The TraderJOE protocol do not appear to support rebasing/deflationary/inflationary tokens whose balance changes during transfers or over time. The necessary checks include at least verifying the amount of tokens transferred to contracts before and after the actual transfer to infer any fees/interest.

Proof of Concept

https://github.com/code-423n4/2022-01-trader-joe/blob/main/contracts/RocketJoeStaking.sol#L133

https://github.com/code-423n4/2022-01-trader-joe/blob/main/contracts/RocketJoeFactory.sol#L132

  • Ensure that to check previous balance/after balance equals to amount for any rebasing/inflation/deflation
  • Add support in contracts for such tokens before accepting user-supplied tokens
  • Consider supporting deflationary / rebasing / etc tokens by extra checking the balances before/after or strictly inform your users not to use such tokens if they don’t want to lose them.

cryptofish7 (Trader Joe) disputed and commented:

It won’t revert as long as token’s balance doesn’t decrease (this never happens).

LSDan (judge) increased severity from Low to Medium and commented:

It is possible for someone to unknowingly use this functionality with a token that rebases down during the launch event. Just because you don’t support a token type, doesn’t mean that the design doesn’t exist. This is a medium risk, not a low risk, because there is the potential for external interaction to cause a loss of funds.


[M-15] Lack of input checks (withrawal penalties should always be greater than 0)

Submitted by pedroais

If penalties are set to 0 the protocol would be vulnerable to price manipulations like the one described in the contest documentation.

Proof of Concept

The protocol uses economic penalties to punish withdraws to protect against economic price manipulation attacks. If these penalties are set to 0 in the creation of a token launch the sale would be vulnerable to this kind of attack. The penalties should never be 0 for any token sale.
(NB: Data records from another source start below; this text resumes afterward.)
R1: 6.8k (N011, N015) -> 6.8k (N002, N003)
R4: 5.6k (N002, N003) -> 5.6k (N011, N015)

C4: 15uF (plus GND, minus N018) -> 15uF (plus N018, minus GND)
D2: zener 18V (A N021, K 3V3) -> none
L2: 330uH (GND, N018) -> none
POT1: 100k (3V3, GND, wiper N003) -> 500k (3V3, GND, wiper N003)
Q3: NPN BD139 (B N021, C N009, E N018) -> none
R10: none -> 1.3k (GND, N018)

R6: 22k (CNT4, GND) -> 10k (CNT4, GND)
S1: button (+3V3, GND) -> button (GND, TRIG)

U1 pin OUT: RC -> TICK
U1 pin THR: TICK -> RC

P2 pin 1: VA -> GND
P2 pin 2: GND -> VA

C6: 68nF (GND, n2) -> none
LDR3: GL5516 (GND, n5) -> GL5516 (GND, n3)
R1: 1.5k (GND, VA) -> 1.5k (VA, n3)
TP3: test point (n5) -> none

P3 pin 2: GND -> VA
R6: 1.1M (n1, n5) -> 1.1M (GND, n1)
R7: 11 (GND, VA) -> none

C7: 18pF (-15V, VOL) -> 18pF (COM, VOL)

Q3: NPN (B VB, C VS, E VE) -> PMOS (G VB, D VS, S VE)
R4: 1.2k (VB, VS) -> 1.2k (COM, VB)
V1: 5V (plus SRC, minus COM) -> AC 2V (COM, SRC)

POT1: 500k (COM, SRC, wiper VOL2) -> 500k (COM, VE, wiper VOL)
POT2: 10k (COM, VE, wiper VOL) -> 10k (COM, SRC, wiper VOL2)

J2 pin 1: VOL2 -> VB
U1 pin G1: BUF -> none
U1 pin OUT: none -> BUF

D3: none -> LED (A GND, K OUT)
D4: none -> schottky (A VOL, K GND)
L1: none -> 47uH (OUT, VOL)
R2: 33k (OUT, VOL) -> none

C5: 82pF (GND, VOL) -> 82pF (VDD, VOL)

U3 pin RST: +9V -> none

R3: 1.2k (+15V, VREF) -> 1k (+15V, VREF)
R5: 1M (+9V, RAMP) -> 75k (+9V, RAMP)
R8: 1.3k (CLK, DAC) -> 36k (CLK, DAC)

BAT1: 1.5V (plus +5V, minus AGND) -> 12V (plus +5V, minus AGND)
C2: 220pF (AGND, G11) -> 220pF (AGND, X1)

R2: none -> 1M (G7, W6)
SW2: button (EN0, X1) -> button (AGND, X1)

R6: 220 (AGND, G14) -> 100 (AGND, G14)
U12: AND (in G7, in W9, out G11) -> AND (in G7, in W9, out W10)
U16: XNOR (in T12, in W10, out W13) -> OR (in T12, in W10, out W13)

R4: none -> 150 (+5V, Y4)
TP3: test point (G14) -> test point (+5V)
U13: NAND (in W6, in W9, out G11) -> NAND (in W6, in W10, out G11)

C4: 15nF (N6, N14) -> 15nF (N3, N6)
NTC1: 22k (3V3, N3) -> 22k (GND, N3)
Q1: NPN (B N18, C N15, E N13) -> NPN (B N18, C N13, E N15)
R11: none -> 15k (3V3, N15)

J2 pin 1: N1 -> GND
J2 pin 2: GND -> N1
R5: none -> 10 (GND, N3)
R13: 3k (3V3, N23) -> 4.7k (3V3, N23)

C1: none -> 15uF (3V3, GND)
The economic attack that could be done with 0 penalties is detailed on page 7 of the whitepaper.

https://github.com/traderjoe-xyz/research/blob/main/RocketJoe_Launch_Platform_for_Bootstrapping_Protocol-Owned_Liquidity.pdf

I consider this to be a medium risk since it could completely invalidate a token launch but it’s still unlikely (but possible) the creators will set penalties to 0. This could be done by mistake or by the creators of the launch event to exploit it themselves.

Require penalties to be greater than 0 either in the initializer function or in the factory.

cryptofish7 (Trader Joe) acknowledged, but disagreed with Medium severity and commented:

Disagree with severity, should be 1 (Low).

LSDan (judge) commented:

I agree with the warden on risk here.


Low Risk Findings (26)

Non-Critical Findings (6)

Gas Optimizations (68)

Disclosures

C4 is an open organization governed by participants in the community.

C4 Contests incentivize the discovery of exploits, vulnerabilities, and bugs in smart contracts. Security researchers are rewarded at an increasing rate for finding higher-risk issues. Contest submissions are judged by a knowledgeable security researcher and solidity developer and disclosed to sponsoring developers. C4 does not conduct formal verification regarding the provided code but instead provides final verification.

C4 does not provide any guarantee or warranty regarding the security of this project. All smart contract software should be used at the sole risk and responsibility of users.